Per Lanza del Vasto, come sappiamo, il richiamo al medioevo e alla categoria del «primitivo» è fondamentale, ben al di là delle sue implicazioni artistiche. Per Giovanni Costetti il primitivismo, figurativo come filosofico, rimarrà sempre solo un’aspirazione sostanzialmente teorica, con scarse ricadute nella sfera del reale.

[272] Subentra qui di nuovo la critica d’arte lanziana, che, diciamolo subito e senza circonlocuzioni, è tutt’altro che pertinente e fine. Egli vede in Costetti un impressionista, emulo dei francesi. Ma il reggiano, pur avendo certamente appreso molto dalle scuole francesi di fine Ottocento, è invece un espressionista italiano, che semmai, in fatto di addentellati con l’estero, può ricordare piuttosto la pittura tedesca e nordica.
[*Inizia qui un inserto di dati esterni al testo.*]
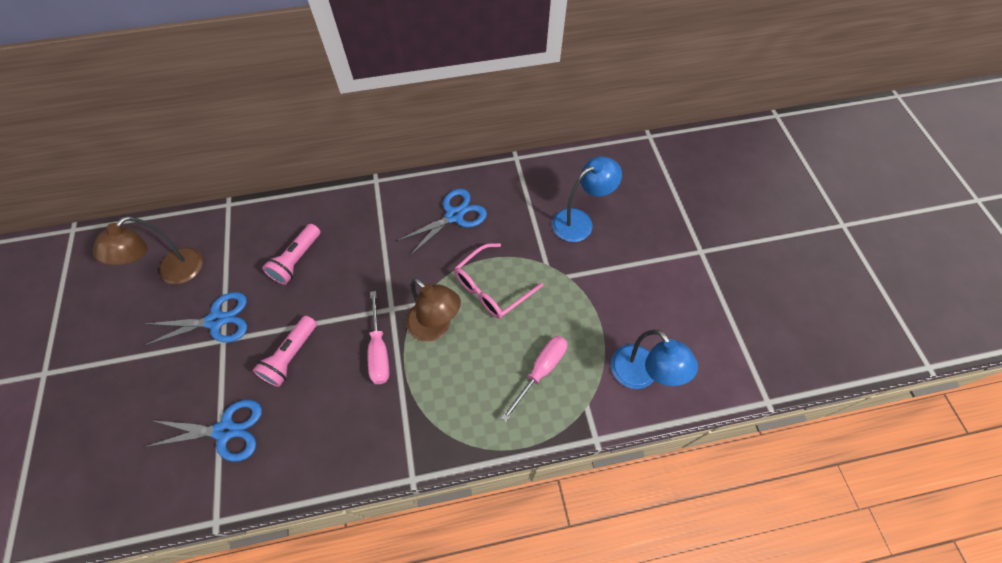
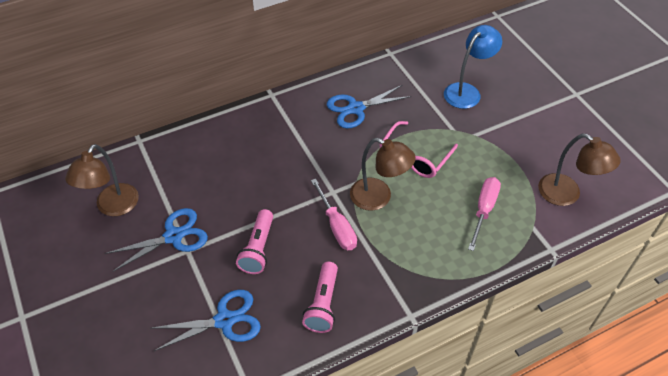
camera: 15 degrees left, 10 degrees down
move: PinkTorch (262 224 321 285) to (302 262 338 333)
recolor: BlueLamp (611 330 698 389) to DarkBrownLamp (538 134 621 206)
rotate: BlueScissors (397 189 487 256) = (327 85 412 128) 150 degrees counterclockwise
[273] Constatazione disperata che oggi appare a noi molto esagerata, tanto nel suo primo quanto nel suo secondo elemento. A Roma e Firenze sono venuti nel Sette e Ottocento più pittori tedeschi e inglesi che francesi. E non mi pare si possa veramente dire che gli artisti italiani del periodo a cavallo tra i due secoli siano vissuti di sole briciole cadute dalla mensa della pittura francese.

[274] Questa triste situazione non è affatto migliorata da allora. Mai Carla Bruni avrebbe potuto presentarsi quale cantante a San Remo.

 Per sfondare, gli italiani continuano a doversi recare all’estero, con la sola differenza che gli Stati Uniti, e persino Londra o la Germania, sono ora mète che offrono maggiori prospettive rispetto a Parigi.

[275] Si tratta di nuovo dell’impressionismo francese, come se ci fosse solo l’impressionismo in Francia a fine Ottocento. Di Van Gogh e Gauguin, non sarà fatto alcun cenno nella carrellata, che, in parte, segue. Comparirà, invece Cézanne.